Barmakian asked Friedman if they were planning on expanding Back Door Donuts.

“We haven’t made our first doughnut yet,” he said.

The board voted 4-0 to approve the transfer of Back Door Donuts, which will reopen on Thursday, April 12.

In other business, selectmen weighed the proposition by Dukes County officials to ban Sengekontacket shore traffic in July and August.

The county is weighing the ban because a burgeoning party scene took root last summer when Norton Point Beach was under plover closure. Dukes County officials are proposing closing the beach to vehicle traffic from the Little Bridge parking lot to Big Bridge, and chaining off several openings that allow entry for vehicle traffic along Beach Road, which have traditionally been used by shellfishermen.

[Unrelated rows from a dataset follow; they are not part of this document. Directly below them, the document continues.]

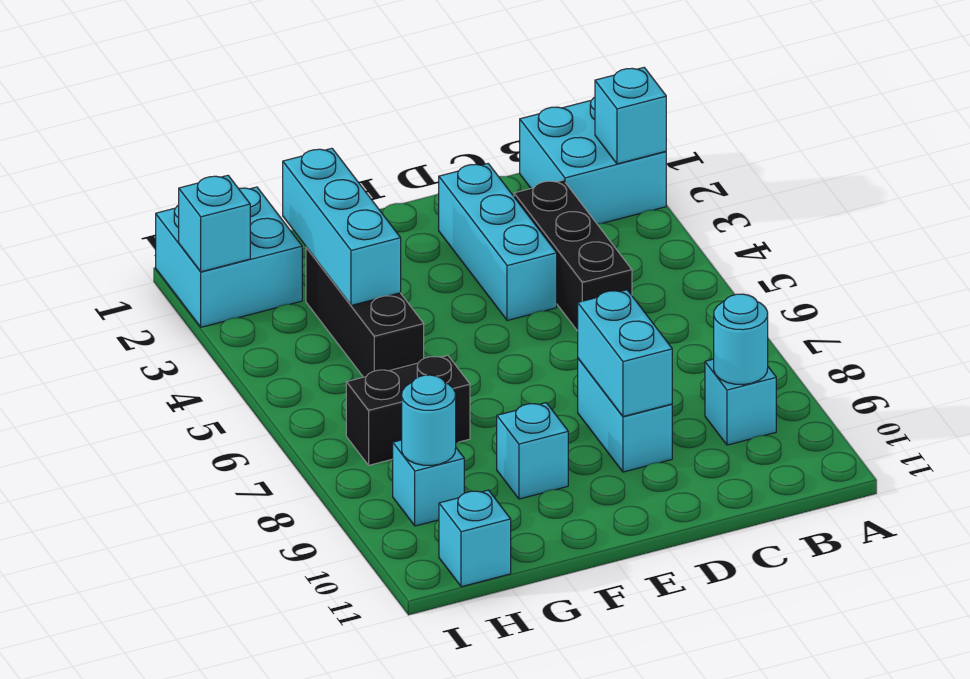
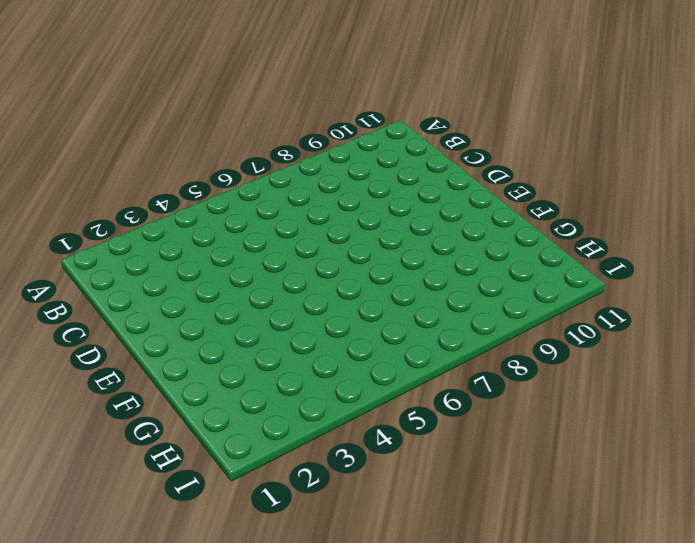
none -> cyan brick A1:B2 level 1
none -> cyan brick B9 level 1
none -> black brick C3:C5 level 1

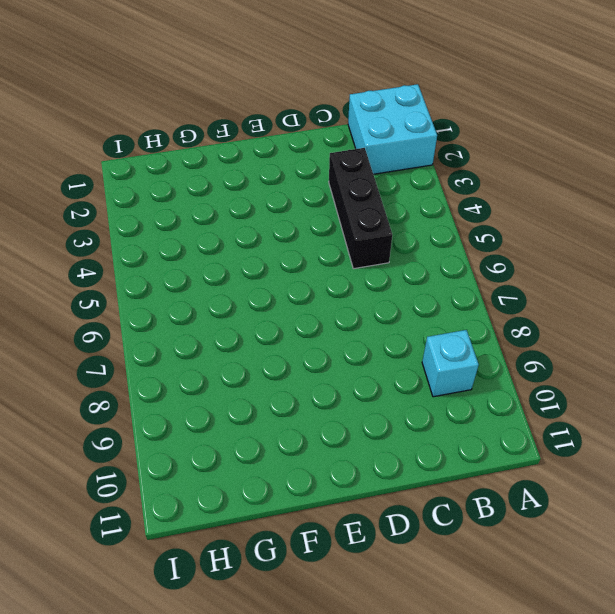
none -> cyan brick D2:D4 level 1
none -> cyan brick D8:D9 level 1
none -> cyan brick F9 level 1

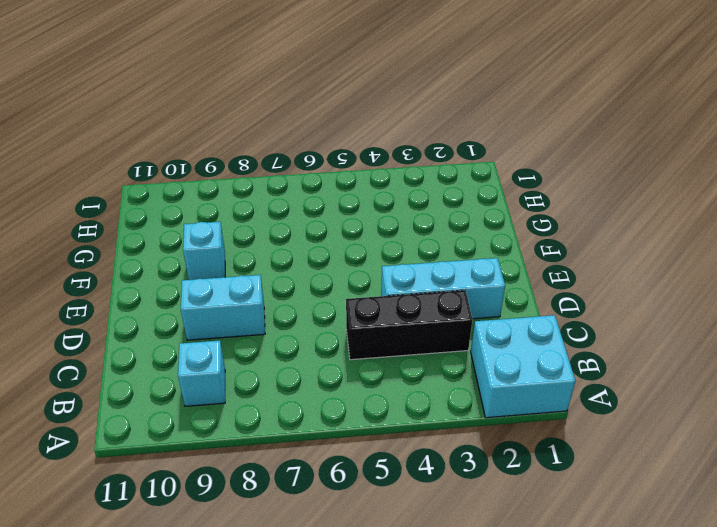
none -> black brick G3:G5 level 1
none -> black brick G7:H7 level 1
none -> cyan brick H1:I2 level 1

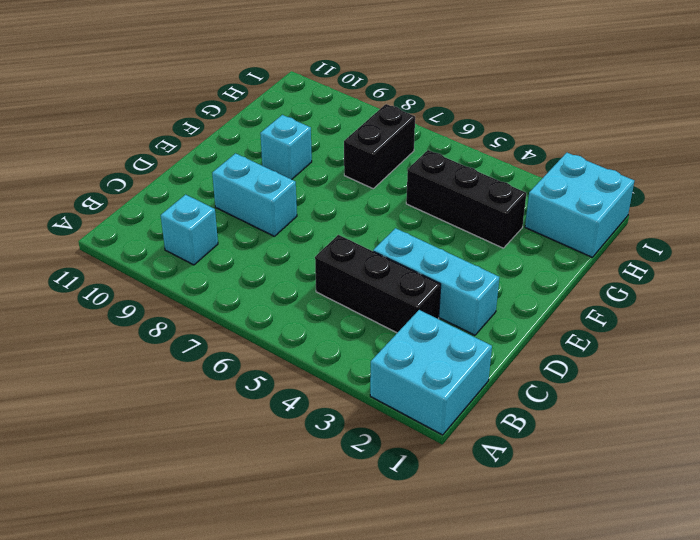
none -> cyan brick H9 level 1
none -> cyan brick H11 level 1
none -> cyan brick A2 level 2

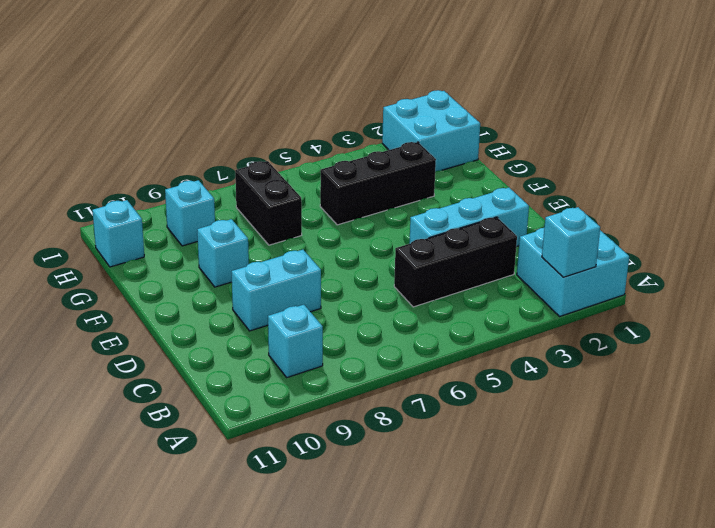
none -> cyan round brick B9 level 2
none -> cyan brick D8:D9 level 2
none -> cyan brick G2:G4 level 2

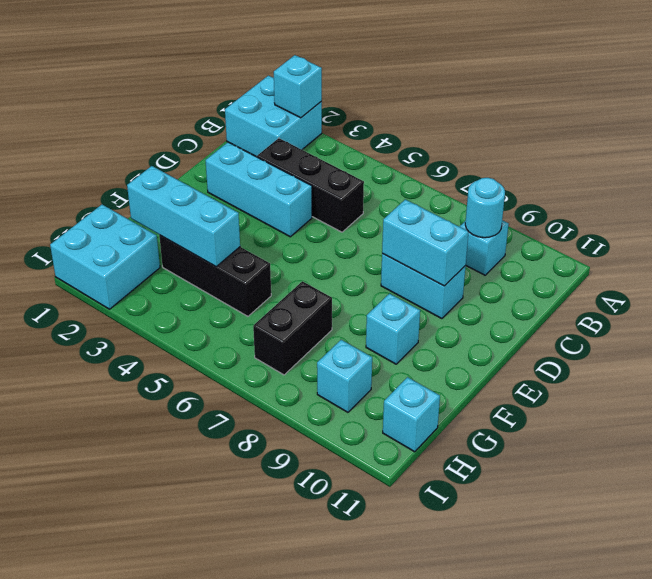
none -> cyan round brick H9 level 2
none -> cyan brick I2 level 2

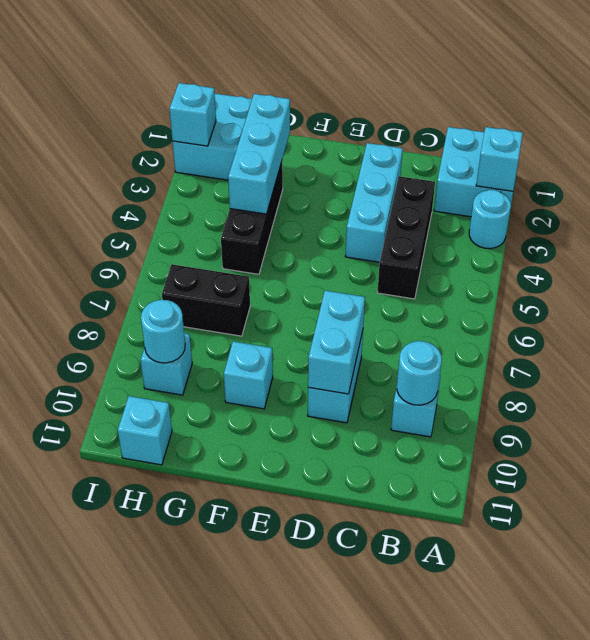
cyan round brick A3 level 1 -> none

The Oak Bluffs shellfish committee has staunchly opposed the vehicle ban.

At Tuesday’s selectmen’s meeting, shellfish constable David Grunden said the closure of the beach to all vehicle traffic would be burdensome to the recreational shellfishermen, particularly seniors. “They can’t physically carry baskets all the way down the beach. This is a safety issue,” he said.

Of the 643 shellfish licenses sold by the town last year, 305 of those permits were senior permits, and the license fees brought in over $18,000 to the town, Grunden said.

“The county is looking to act on this quickly, the sheriff is apparently not renewing the contract to monitor the beach,” Grunden said. “I think the shellfish committee, with [Chief Blake] and Todd [Alexander], can coordinate a compromise with the county.”

Chief Blake said the closure was a “knee-jerk reaction” and clear signage stating vehicle traffic is for shellfishing only, could be enforced by Oak Bluffs Police. “With some signage and some effort, you don’t have to chain it off,” he said.

The Dukes County Beach Task Force will meet on June 7 to make a final decision on a Sengie traffic ban.